= Quaestiones quaedam philosophicae =

Quaestiones quaedam philosophicae (Certain philosophical questions) is the name given to a set of notes that Isaac Newton kept for himself during his earlier years in Cambridge. They concern questions in the natural philosophy of the day that interested him. Apart from the light it throws on the formation of his own agenda for research, the major interest in these notes is the documentation of the unaided development of the scientific method in the mind of Newton, whereby every question is put to experimental test.

==Introduction==
The Quaestiones are contained in an octavo notebook, currently in the Cambridge University Library, which was Newton's basic notebook in which he set down in 1661 his readings in the required curriculum in Cambridge and his later readings in mechanical philosophy. He entered notes from both ends. The initial notes, in Greek, were on Aristotle's logic at one end and his ethics, at the other.
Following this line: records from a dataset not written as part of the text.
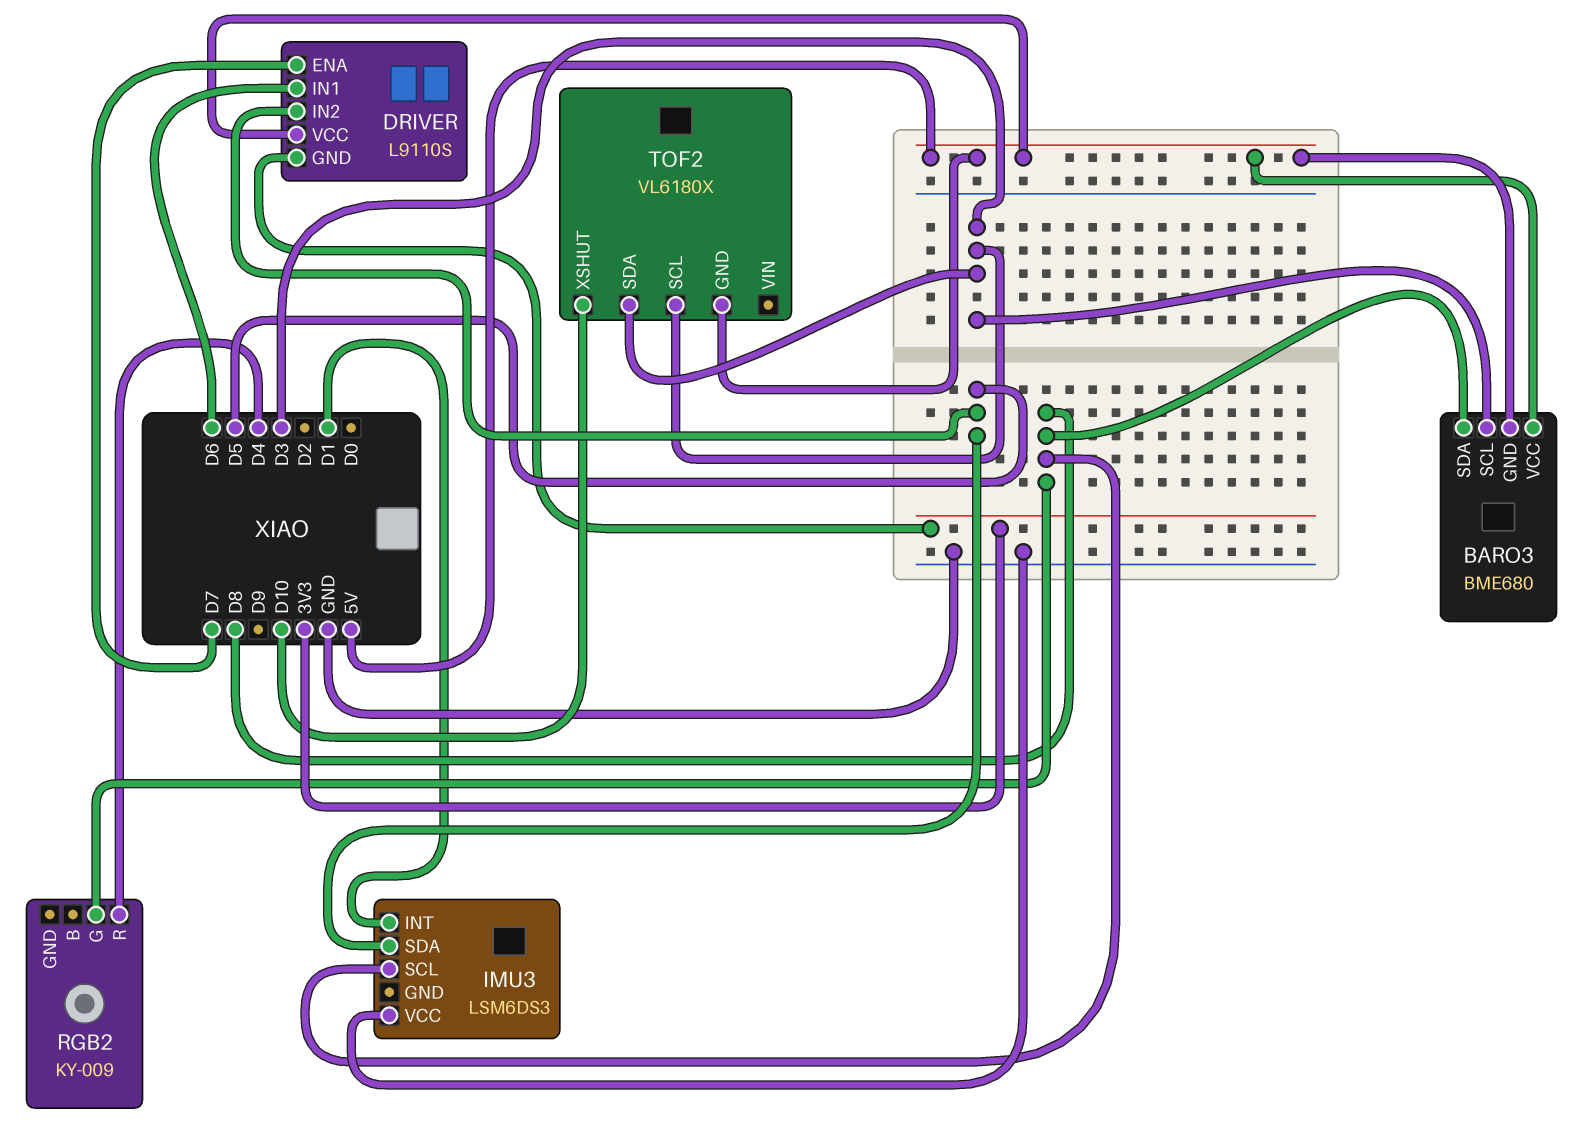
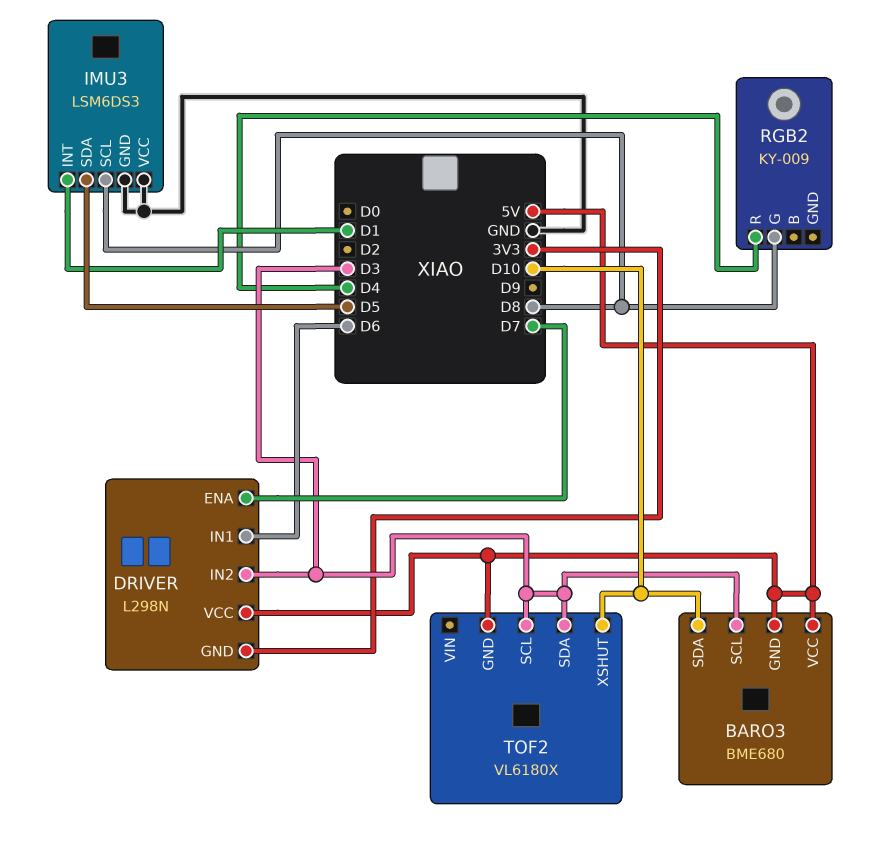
BARO3 pin SDA: D8 -> D10
DRIVER: L9110S -> L298N
DRIVER pin IN2: D5 -> D3
IMU3 pin GND: none -> GND

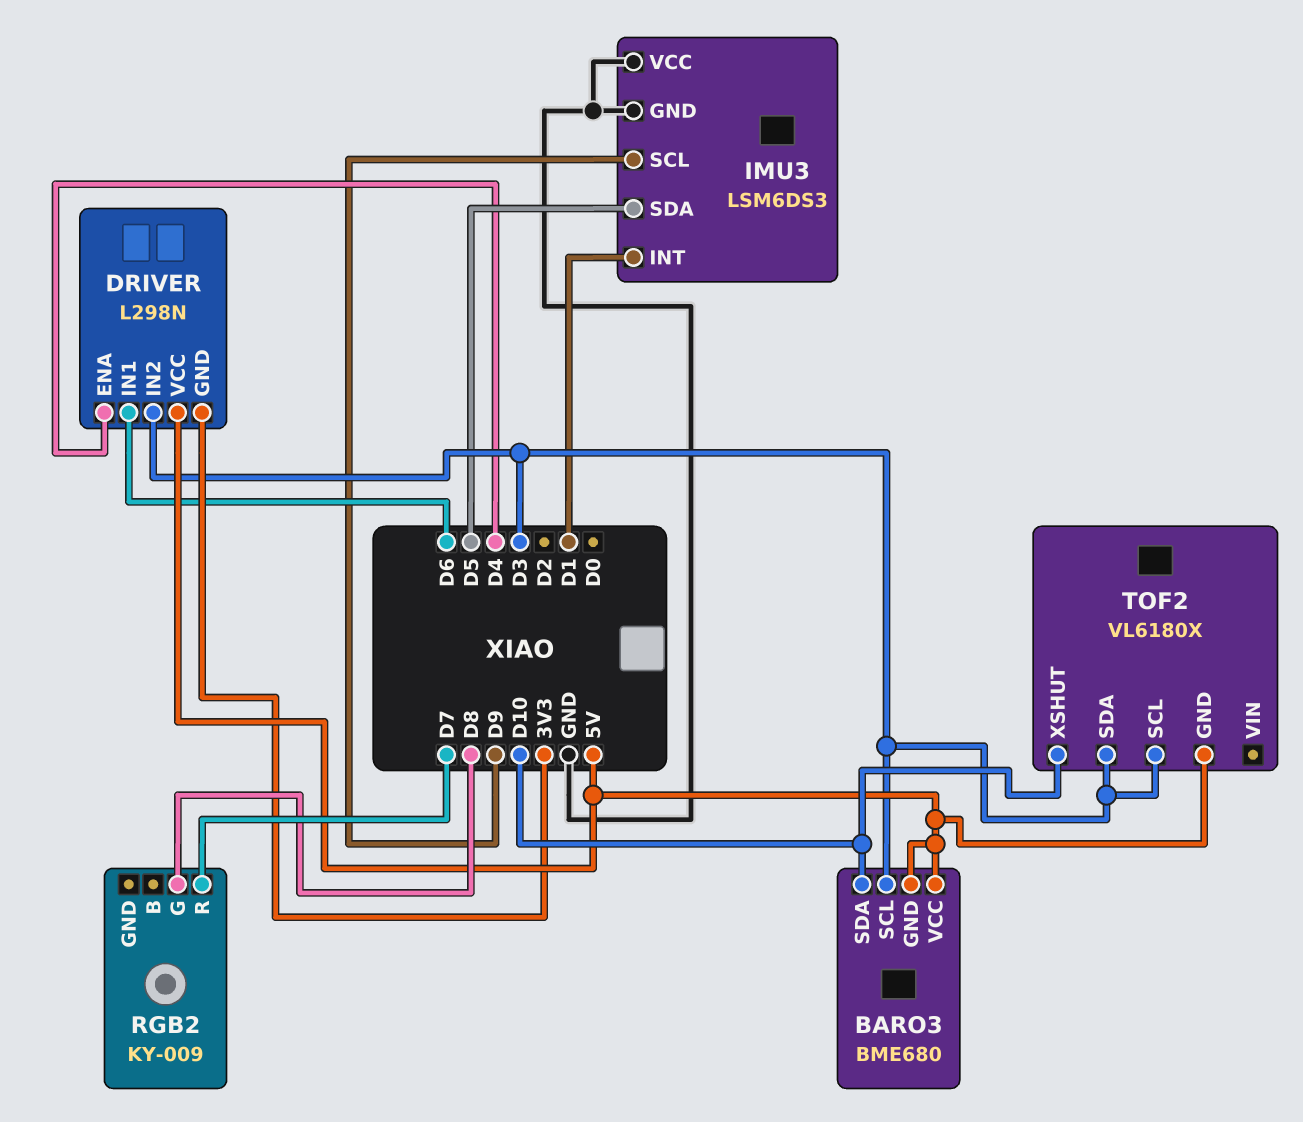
DRIVER pin ENA: D7 -> D4
IMU3 pin SCL: D8 -> D9
RGB2 pin R: D4 -> D7

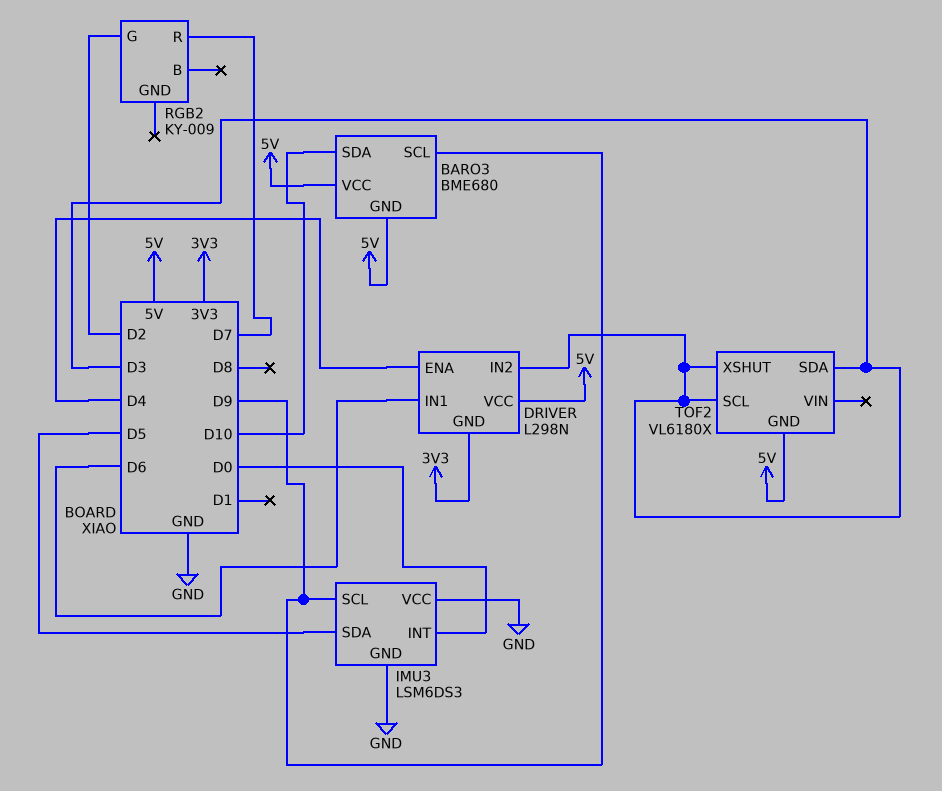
BARO3 pin SCL: D3 -> D9
IMU3 pin INT: D1 -> D0
RGB2 pin G: D8 -> D2
TOF2 pin XSHUT: D10 -> D3

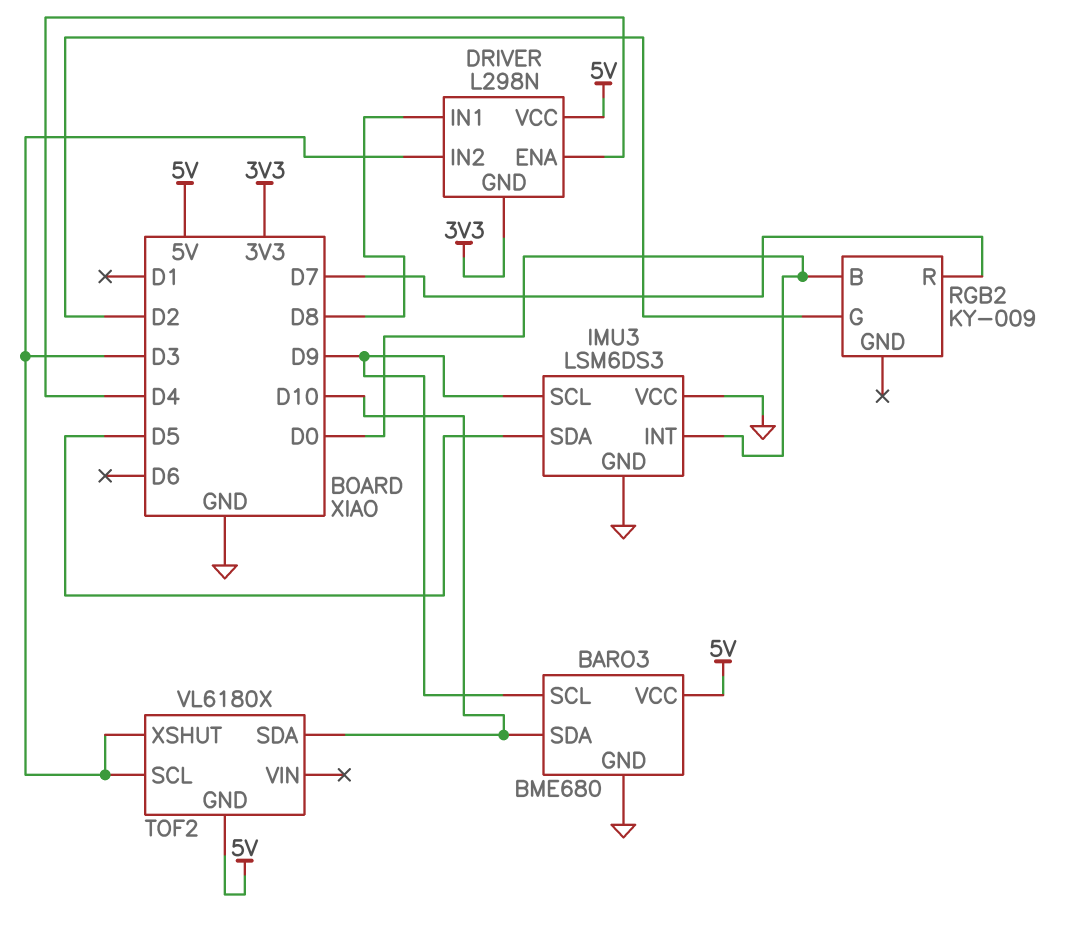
BARO3 pin GND: 5V -> GND
DRIVER pin IN1: D6 -> D8
RGB2 pin B: none -> D0
TOF2 pin SDA: D3 -> D10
But following this, he drew a line across the page, below which appears his first notes on the new natural philosophy of his day— a compendium of limits on the radii of stars as determined by Galileo and Auzout. At the other end of the book, he interrupted his notes on Aristotle with two pages of notes on Descartes' metaphysics.

Following this, the central approximately hundred pages of this notebook is entitled Questiones quadem Philosophcae [sic], and a later motto over the title Amicus Plato amicus Aristotle magis amica veritas (Plato is my friend, Aristotle is my friend, but my best friend is truth).

==Dating==
The start of Quaestiones is definitely after 8 July 1661, the date on which Newton arrived at Trinity College. It is also definitely before 9 December 1664, on which day (and the following) he made notes of his observations of a comet. Other datings of the first entries are based on his handwriting—which changed drastically between the early notes of 1661 and later notes which can be dated independently to 1665. The transitional handwriting which characterizes the early parts of Quaestiones can only be independently dated to roughly 1664. This was written during a period when Newton was actively developing the notion of calculus, but mathematics made no real appearance in this notebook.

==Contents==
The Quaestiones contains notes from Newton's thorough reading of Descartes, Walter Charlton's translation of Gassendi into English, Galileo Galilei's Dialogue Concerning the Two Chief World Systems, Robert Boyle, Thomas Hobbes, Kenelm Digby, Joseph Glanvill and Henry More, and others. These were set down under 45 section headings which he used to organize his readings. They began with the nature of matter, place, time and motion and went on to the organization of the universe. This was followed by what would be classed today as properties of condensed matter, for example, rarity, fluidity, hardness etc. These were followed by questions on violent motion, light, colour, vision, and other sensations. The last part contains miscellaneous topics which presumably occurred to him later during his readings: "Of God", "Of y^{e} Creation", "Of y^{e} soule" and "Of Sleepe and Dreams &c". Some headings were followed by vast entries, which had to be continued elsewhere; others were blank. The earlier essays were organized into questions and outlines of possible experiments which roughly fit into modern notions of science, not the broader ancient notion of philosophy.

===Gravity===
The topic of gravity was not dealt with in a single section, showing that his understanding of the matter was still far from well developed. In a section on perpetual motion machines (folio 121) he wrote

Whether y^{e} rays of gravity may be stopped by reflecting or refracting y^{m}, if so a perpetual motion may be made one of these ways.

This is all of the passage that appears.